# Tonka Truck



## BMyers (Oct 5, 2007)

When I was a kid I recall seeing in a magazine an article to convert a small Tonka Truck to steam power. Does anyone recall that or have that article ?


----------



## Tin Falcon (Oct 6, 2007)

BMyers:
The plans were done by James Senft PHD 

Your best bet is to contact Village press they should be able  provide a copy 

http://www.homeshopmachinist.net/

Address

Village Press Inc.
2779 Aero Park Drive
Traverse City, Mi 49686

Phone

800-327-7377
800-447-7367 Circulation (reprints, subscriptions)

Live Steam
P.O. Box 1810
Traverse City, MI 49685-1810

1-800-447-7367
Tin


----------



## Anselme (Oct 6, 2007)

I believe I have a set of those plans in an old hardcover book of collected Popular Science plans and projects from the '50's.  Send me your e-mail and I'll see about getting you a set.
           Anselme


----------



## tattoomike68 (Oct 6, 2007)

E mail set to me too please. [email protected]


----------



## tmuir (Apr 20, 2008)

Not sure if this is the one you mean but one was designed by a J R Senft and produced by the Edelstaal company.

Here is a link to pictures of one.
http://modelsteam.myfreeforum.org/about5971.html


----------



## HS93 (Apr 20, 2008)

This may also give you some ideas for the rest of there range.
Peter

http://www.crabfu.com/steamtoys/


----------



## shred (Apr 20, 2008)

Senft's steam truck is also in one of the Steam and Stirling Engines You Can Build books, but I don't recall if it's book 1 or 2 right now-- if you want to go that route, I can look it up.


----------



## Harold Lee (Apr 23, 2008)

It was in "Steam & Stirling - Book 1" - As has been mentioned it was written by James Senft.
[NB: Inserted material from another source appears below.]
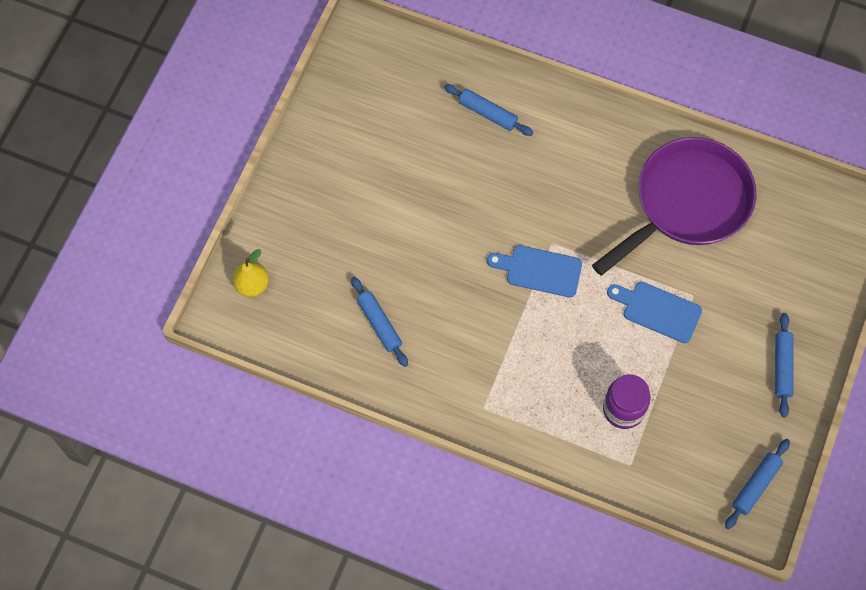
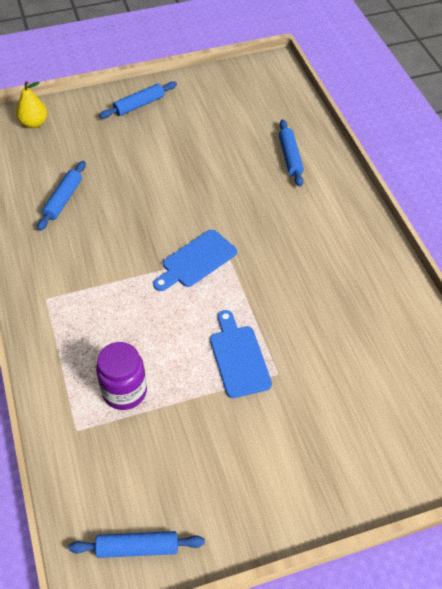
camera: 50 degrees right, 15 degrees down
(539, 270) = (196, 261): blue cutting board -> blue cutting board turned 105 degrees counterclockwise
(687, 203) = (354, 316): purple pan -> none
(782, 367) = (277, 489): blue rolling pin -> blue rolling pin (139, 105)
I have the book
but it is currently loaned out. I do not remember if there were actial construction plans or just a feature article. If you have to purchase the book, call Joe Rice at Bay Com and ask him if it is plans or just an article.

http://www.bay-com.com/

You might also contact James Senft directly and ask him. He is a professor university of Wisconsin.

http://www.uwrf.edu/math/faculty&staff/senft.html

Good Luck,
Harold
<disclaimer alert> BTW - I have no association with either the business or institution <end of disclaimer>


----------



## Tin Falcon (Apr 23, 2008)

Harold Lee  said:
			
		

> It was in "Steam & Stirling - Book 1" - As has been mentioned it was written by James Senft. I have the book
> but it is currently loaned out. I do not remember if there were actial construction plans or just a feature article. Harold
> <disclaimer alert> BTW - I have no association with either the business or institution <end of disclaimer>



The Tonka Truck is only mentioned in passing in the S + S Book 1 it also shows a photo. It is basicaly an aside as part of another article. 
Tin


----------



## shred (Apr 23, 2008)

Tin Falcon  said:
			
		

> The Tonka Truck is only mentioned in passing in the S + S Book 1 it also shows a photo. It is basicaly an aside as part of another article.
> Tin


You are correct.. the caption even says "plans for the truck are not included in this book". They aren't in book 2 either.


----------



## paulj84003 (Apr 24, 2008)

I believe the plans were in Popular Mechanic magazine many years ago. Jim


----------



## mopar92 (Aug 10, 2008)

I have the kit ,and the plans send me your address and Ill mail you a copy. If i remember right you can see one on youtube. I built the train first its all most done. It runs fine but the burner is hard to control.


----------



## mopar92 (Aug 10, 2008)

Also check out www.smokstak.com scroll down to "vintage toys steam engines and motor " they just had a posting on it. good luck mike


----------



## 19ted54 (Jun 1, 2014)

Has anyone got the plans - I know, it is a very old thread, but I'm trying to find the plans!

mopar92, are you still around?


----------



## Tin Falcon (Jun 1, 2014)

Ted I think a lot of us would like to know where to find or purchase these plans. 
I for one have one of these trucks on my shelf would love to convert it. 

the only info I have been able to find is a four page info ad in PM magazine Nov 1974 page 146 .
I hope this helps. And if you like this forum please help us and post an introduction in the welcome area. 

Tin


----------



## Tin Falcon (Jun 1, 2014)

How bad do you want one??? found this on e-bay original NOS kit for the steam powered pickup truck included the truck blueprints and the materials kit. $199 obo. 

Steam powered tonka pick up kit
Tin


----------